Enfin, une autre impression que je trouve vraiment désagréable, mais cette fois-ci je ne sais pas si Twitter pourrait vraiment y faire quelque chose, c'est évidemment et comme toujours le caractère aléatoire du succès (oui, je sais que papy Ruxor radote) : le « succès » d'un tweet (en nombre de vues) ou d'une personne sur Twitter (en nombre de « suiveurs ») est tellement peu corrélé à toute mesure de qualité intrinsèque (quelle que soit la manière dont on la définit) et tellement dû au hasard de l'effet « boule de neige » que ça en devient souvent vraiment risible. Parmi les cas vraiment ridicules, j'ai vu passer plusieurs exemples où un message de A avait une réponse de B disant quelque chose comme ah oui vous avez raison, bonne remarque, et ce dernier recevait beaucoup plus de marques d'approbation que le message auquel il répondait — sans doute parce que les personnes suivant B étaient plus nombreuses dans le fil, ou simplement parce que B est une célébrité quelconque donc tout ce qu'elle écrit reçoit un nombre faramineux de « like ».

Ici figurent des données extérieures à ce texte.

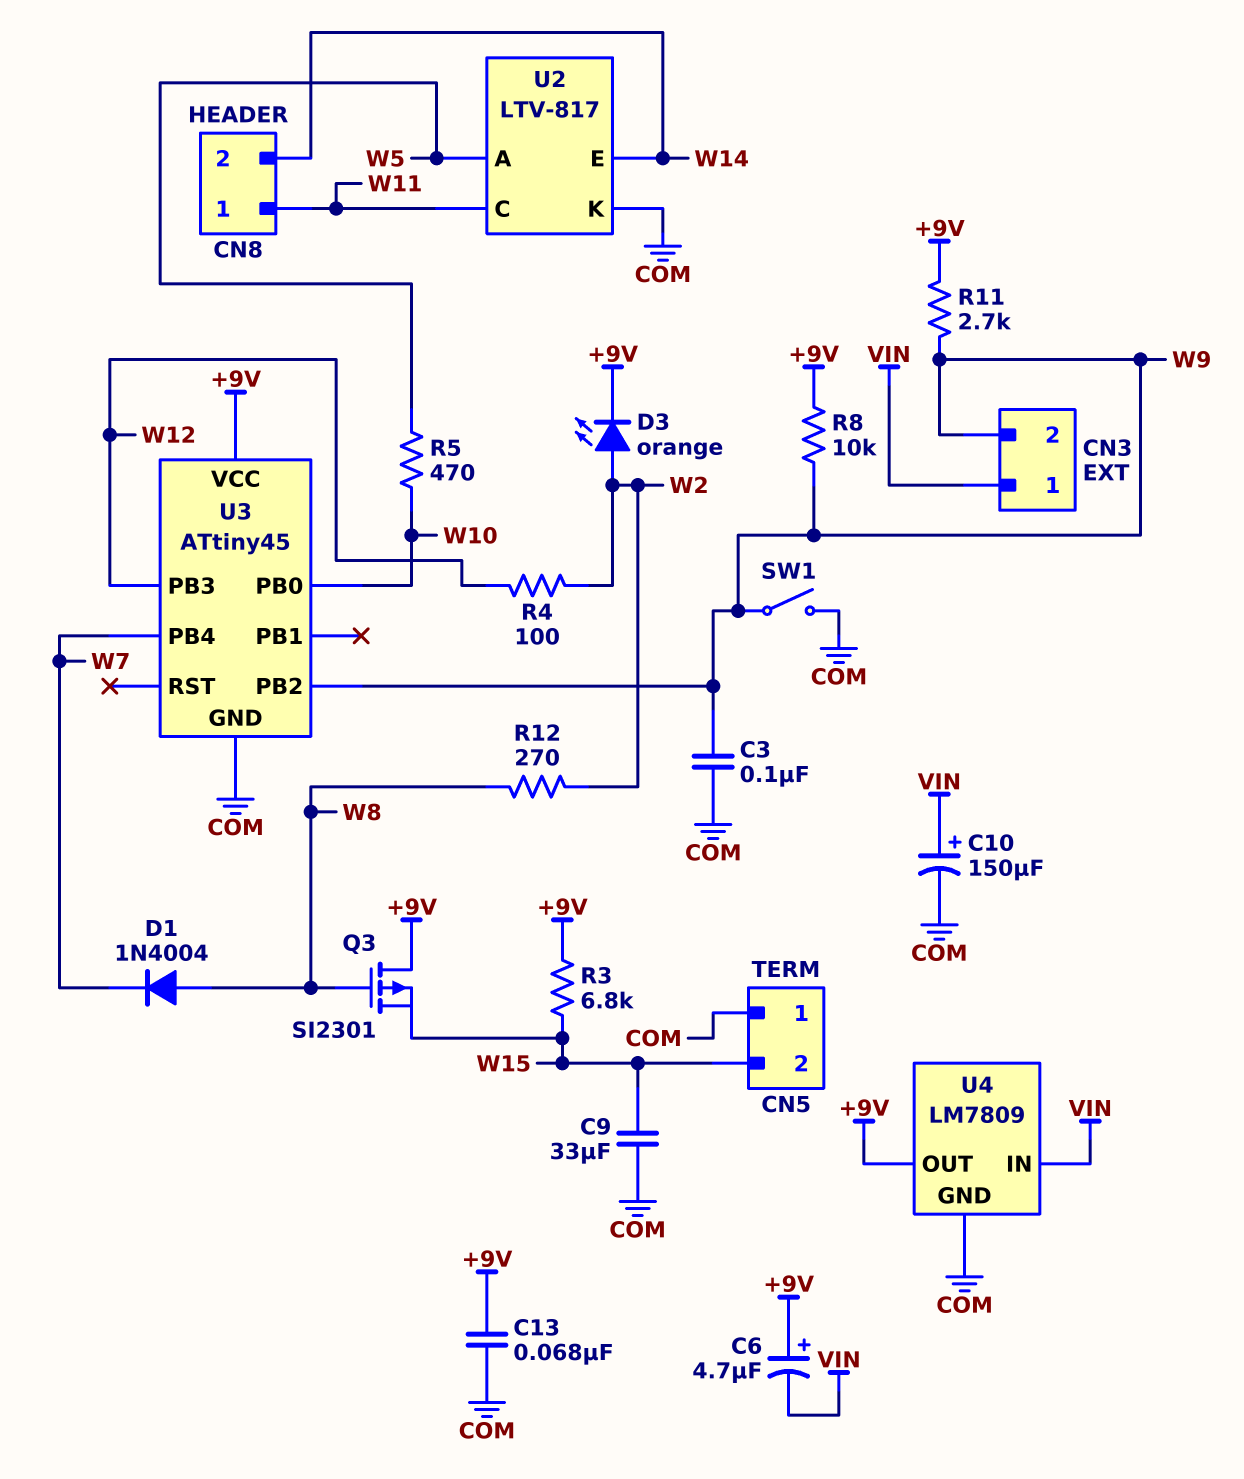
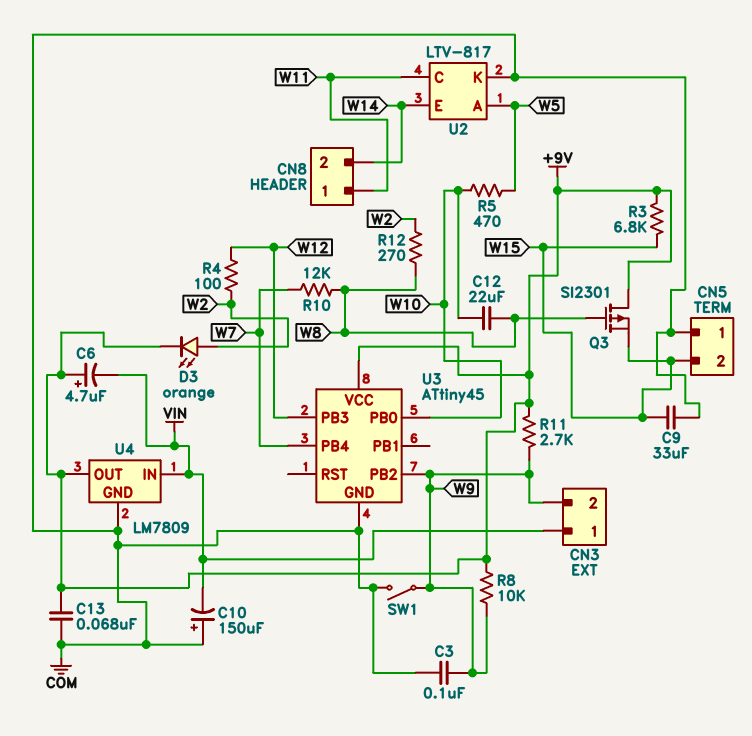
C10: 150uF (plus VIN, minus COM) -> 150uF (plus COM, minus VIN)
C12: none -> 22uF (W8, W10)
D1: diode 1N4004 (A W8, K W7) -> none
R10: none -> 12k (W7, W8)

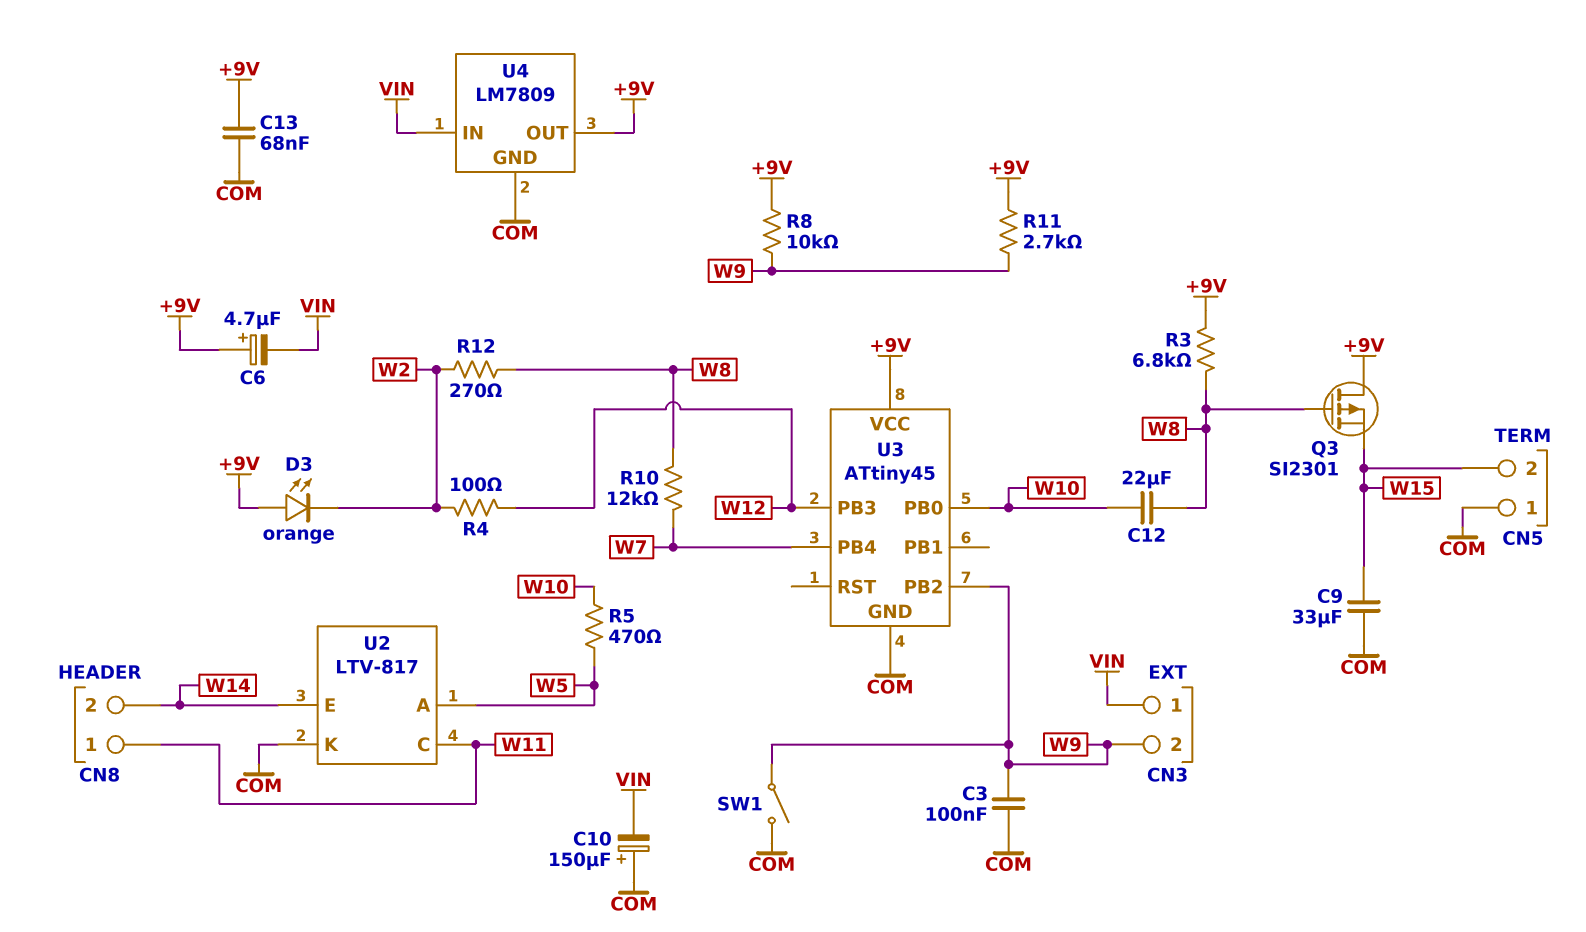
D3: LED orange (A W2, K +9V) -> LED orange (A +9V, K W2)
R3: 6.8k (+9V, W15) -> 6.8k (+9V, W8)

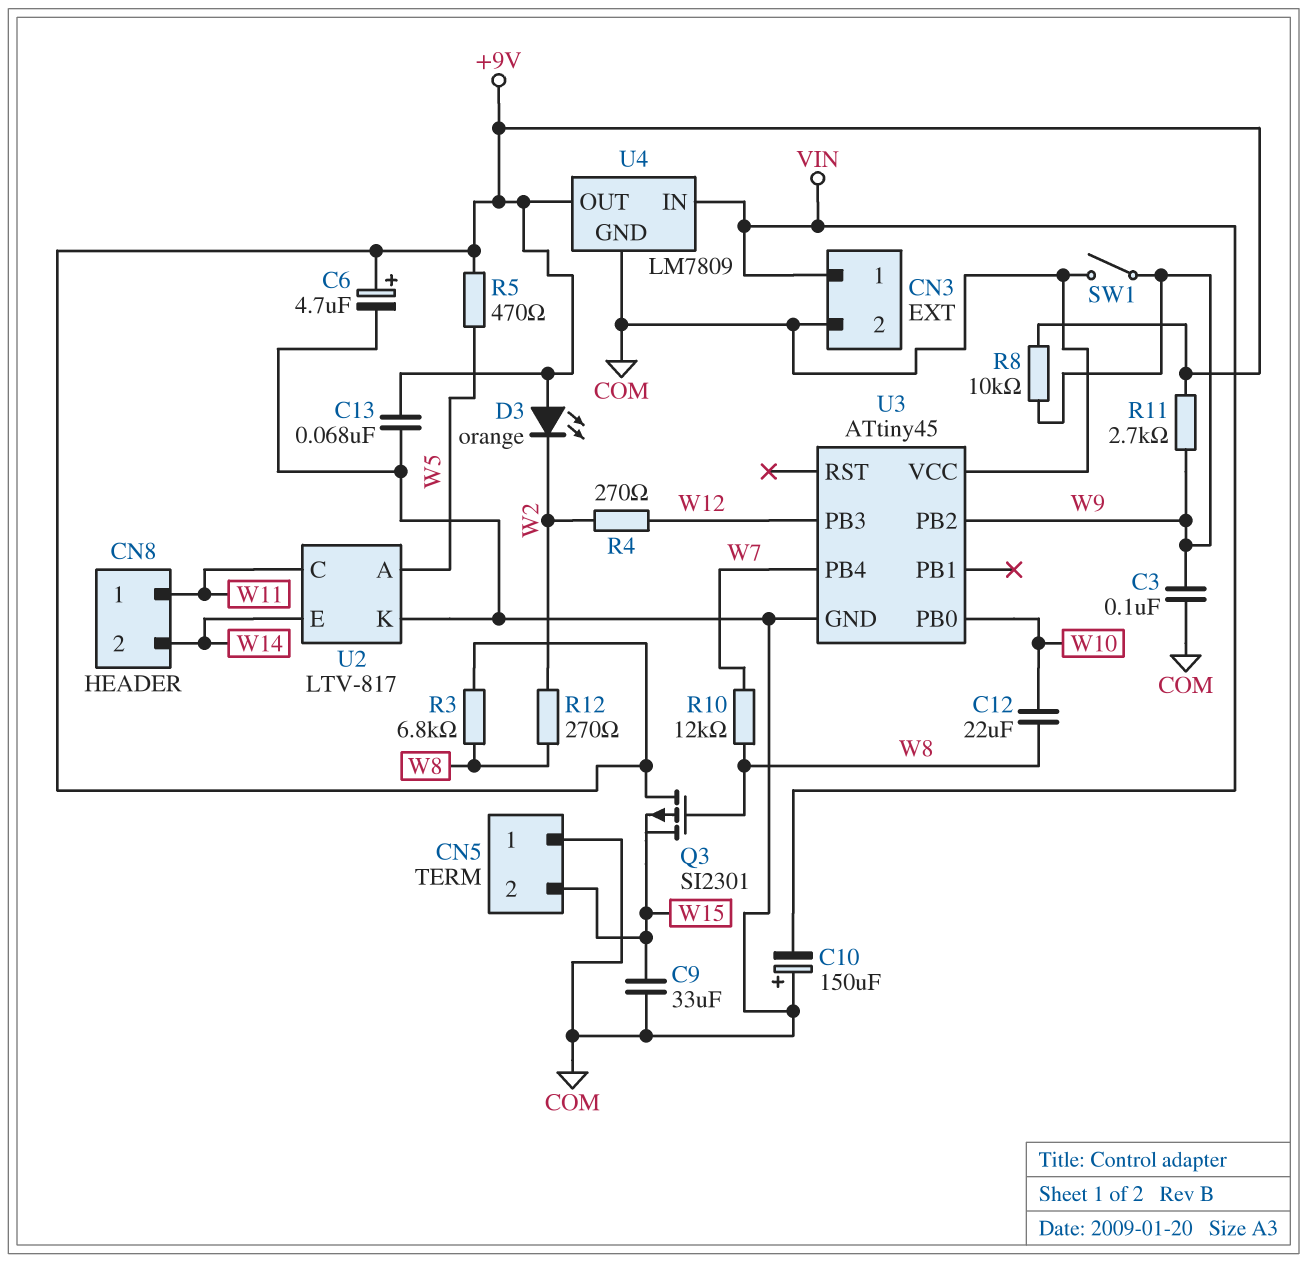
C6: 4.7uF (plus +9V, minus VIN) -> 4.7uF (plus +9V, minus COM)
CN3 pin 2: W9 -> COM
R4: 100 (W2, W12) -> 270 (W2, W12)
R5: 470 (W5, W10) -> 470 (+9V, W5)
U3 pin VCC: +9V -> COM

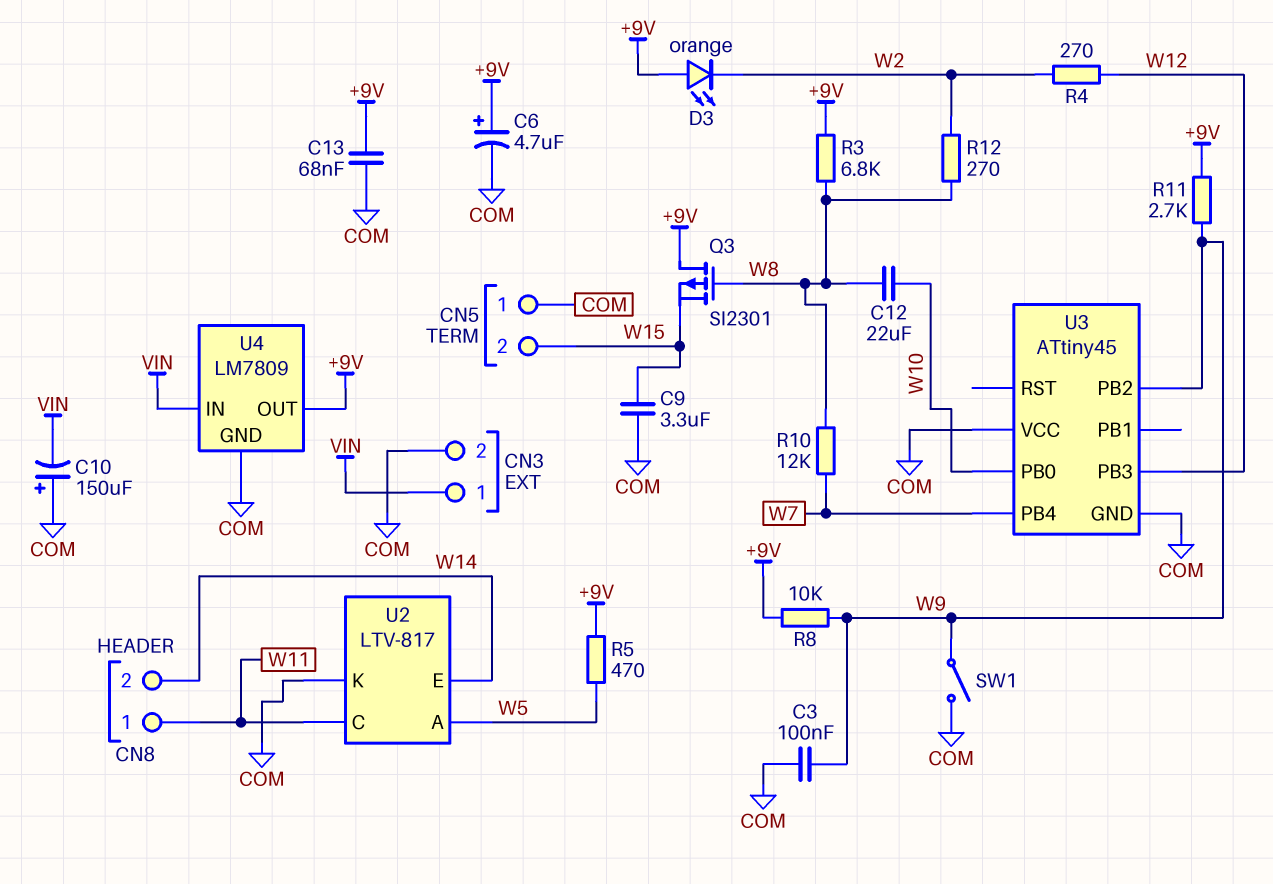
C9: 33uF (COM, W15) -> 3.3uF (COM, W15)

Ah oui, les célébrités… Twitter doit être encore plus pénible pour elles, parce que les interactions doivent être essentiellement impossibles quand tout ce qu'on écrit reçoit des zillions de réponses sans intérêt. (Et ça doit sans doute faire fuir les plus intéressants, en plus : personnellement, je ne vais pas chercher à interagir avec quelqu'un dont je sais que je n'ai essentiellement aucune chance de me faire entendre.) Je pense que si j'étais ne serait-ce que modérément connu, je me créerais un deuxième compte pour pouvoir vraiment interagir, incognito, avec les gens (du genre, poster un message général sous le compte connu de tous, apporter des précisions interessantes sous le compte inconnu, et interagir ensuite avec les gens qui auront répondu à ce second message et pas au premier).